Reactive Melt Transport Using Porosity Waves Across the Thermal Boundary Layer.

The lithosphere and the asthenosphere are characterized by different heat transport mechanisms, conductive for the lithosphere, convective for the asthenosphere. The zone associated with the transition between these two distinct mechanisms is known as the "Thermal Boundary Layer" (TBL). How the melt is transported across this zone is an important question regarding intraplate magmatism and for the nature of the seismic Low-Velocity Zone. Numerous studies and models suggest that primary magmas from intraplate volcanos are the product of low degree partial melting in the asthenosphere, while the differentiation process takes place in the crust or shallow lithospheric mantle. The question is how low degree melt ascends through the TBL and the lithospheric mantle. The thermal structure of the lithosphere is characterized by a high geothermal gradient, which questions the ability of melt to cross the lithospheric mantle without cooling and crystallizing. Since the base of the lithosphere is ductile, the possible modes of magma transport are porous flow or porosity waves. For these reasons, we would like to understand how melt is transported and what are the implications on the evolution of primitive melt, going from the convective part of the geotherm to the conductive part of the geotherm and further across the lithosphere.
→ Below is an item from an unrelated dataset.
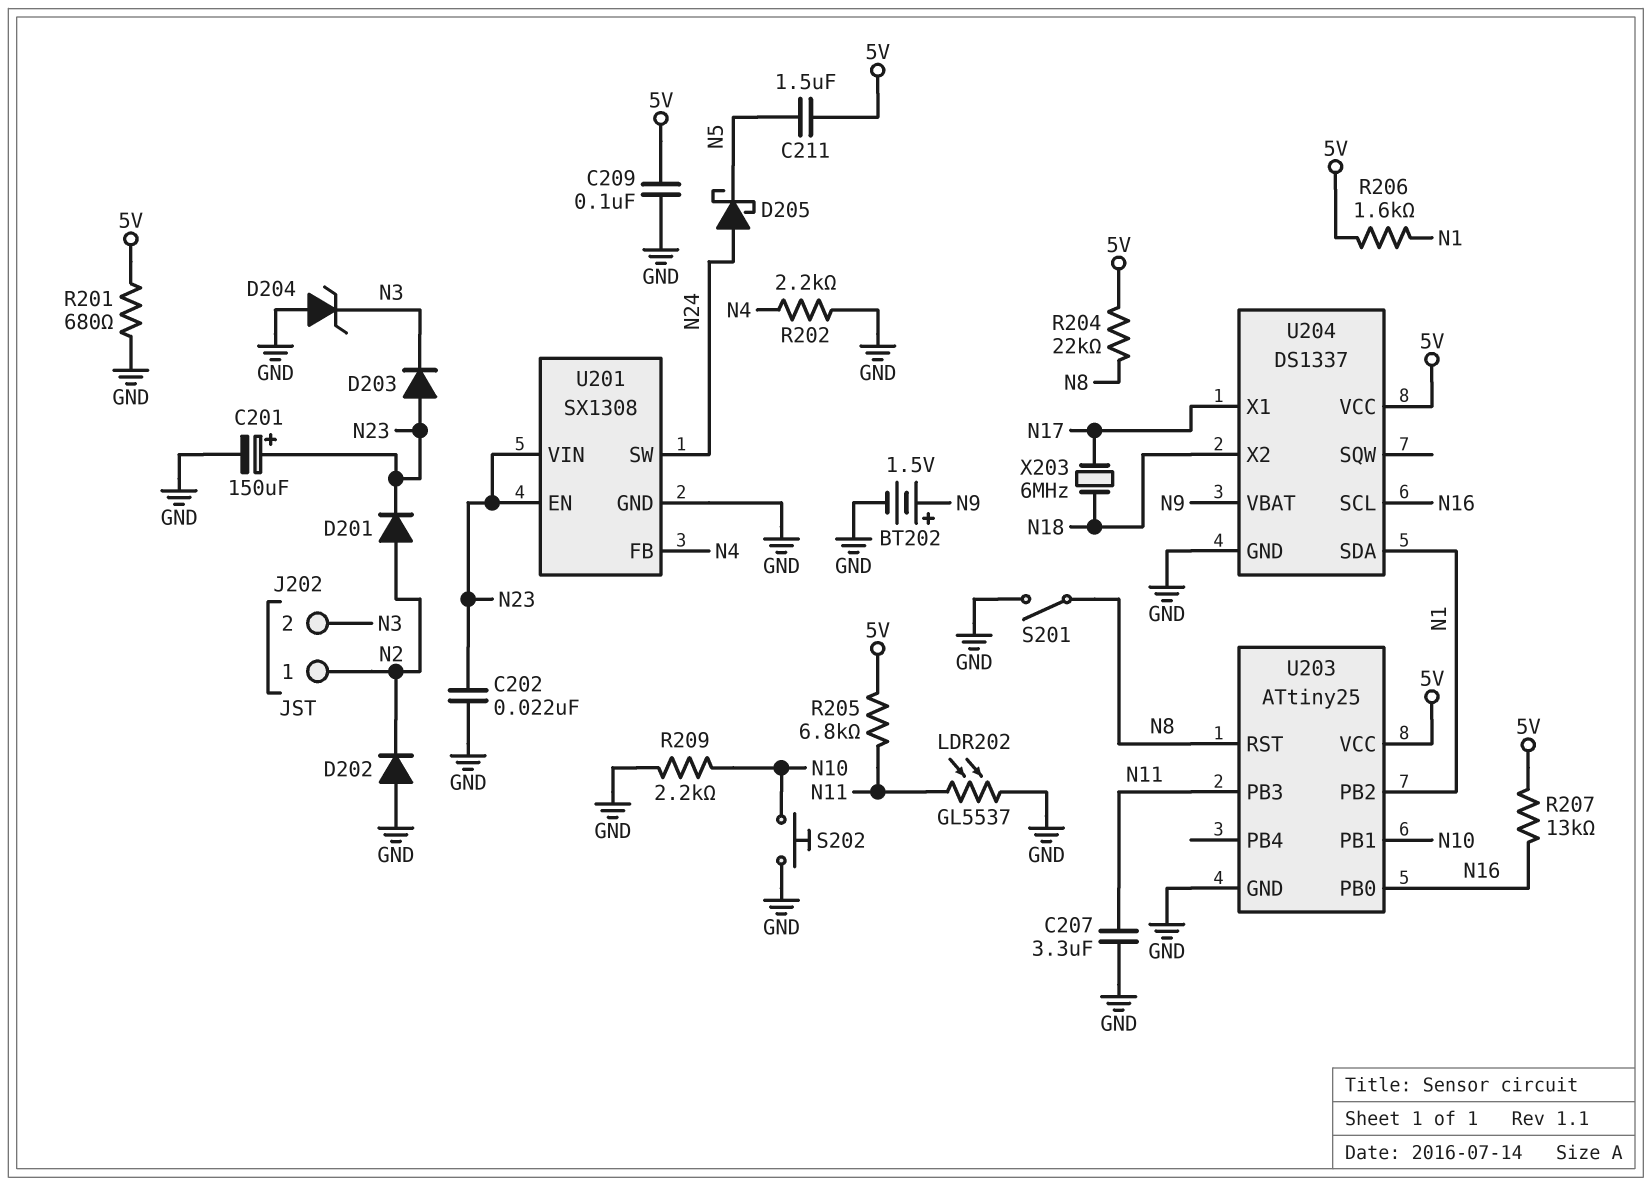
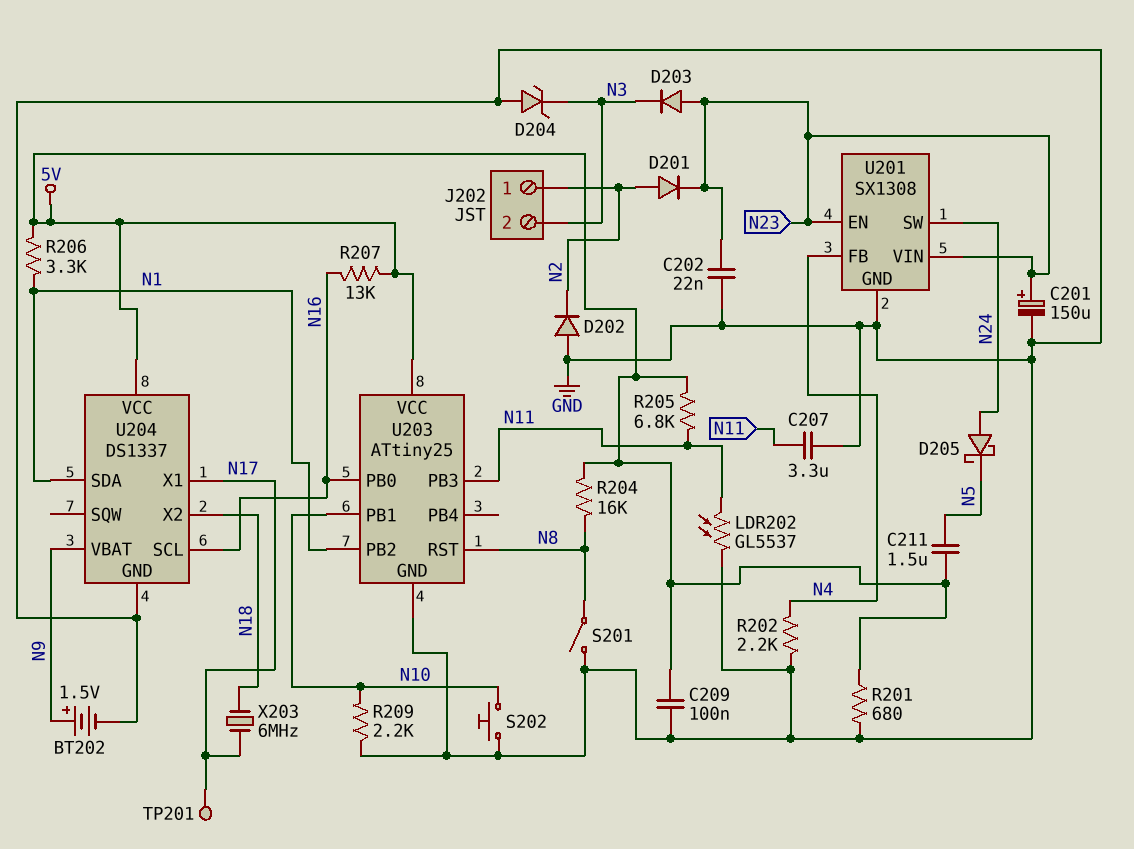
R204: 22k (5V, N8) -> 16k (5V, N8)
R206: 1.6k (5V, N1) -> 3.3k (5V, N1)
TP201: none -> test point (N17)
We present the results of a thermo-hydro-mechanical-chemical (THMC) model¹ for reactive melt transport using the finite difference method. This model considers melt migration by porosity waves and a chemical system of forsterite-fayalite-silica. Variables, such as solid and melt densities or MgO and SiO₂ mass concentrations, are functions of pressure, temperature, and total silica mass fraction (C_t^SiO2). These variables are pre-computed with Gibbs energy minimization and their variations with evolving P, T, and C_t^SiO2 are implemented in the THMC model. We consider P and T conditions relevant across the TBL. With input parameters characteristic for alkaline melt and conditions at the base of the lithosphere, we obtain velocities between 1 to 150 m yr^-1,which is a velocity similar to melt rising at mid-ocean ridges². This implies the inability of primary melts to cross the lithosphere. However, melt addition to the base of the lithosphere is important to understand mantle metasomatism, and could, to some extent, contribute to physical properties of the Lithosphere-Asthenosphere Boundary and Mid Lithosphere Discontinuity observed with geophysical methods. We suggest that the appearance of alkaline magmas at the surface requires multiple stage processes as melts rising in the lithosphere progressively modify the geotherm allowing new melts to propagate to the surface. Our earlier modeling results¹ demonstrated that a single porosity wave has a minor impact on chemical evolution. In this study, we search for a mechanism responsible for stabilizing porosity wave motion to some lateral location forcing consecutive waves to follow the same ascent path. The passage of a large number of quickly rising porosity waves over a long time through the same path would accumulate large melt to rock ratios and cause significant chemical evolution.

 

• Bessat et at., 2022, G³, in press
• Connolly et al. 2009, Nature 462, 209-212.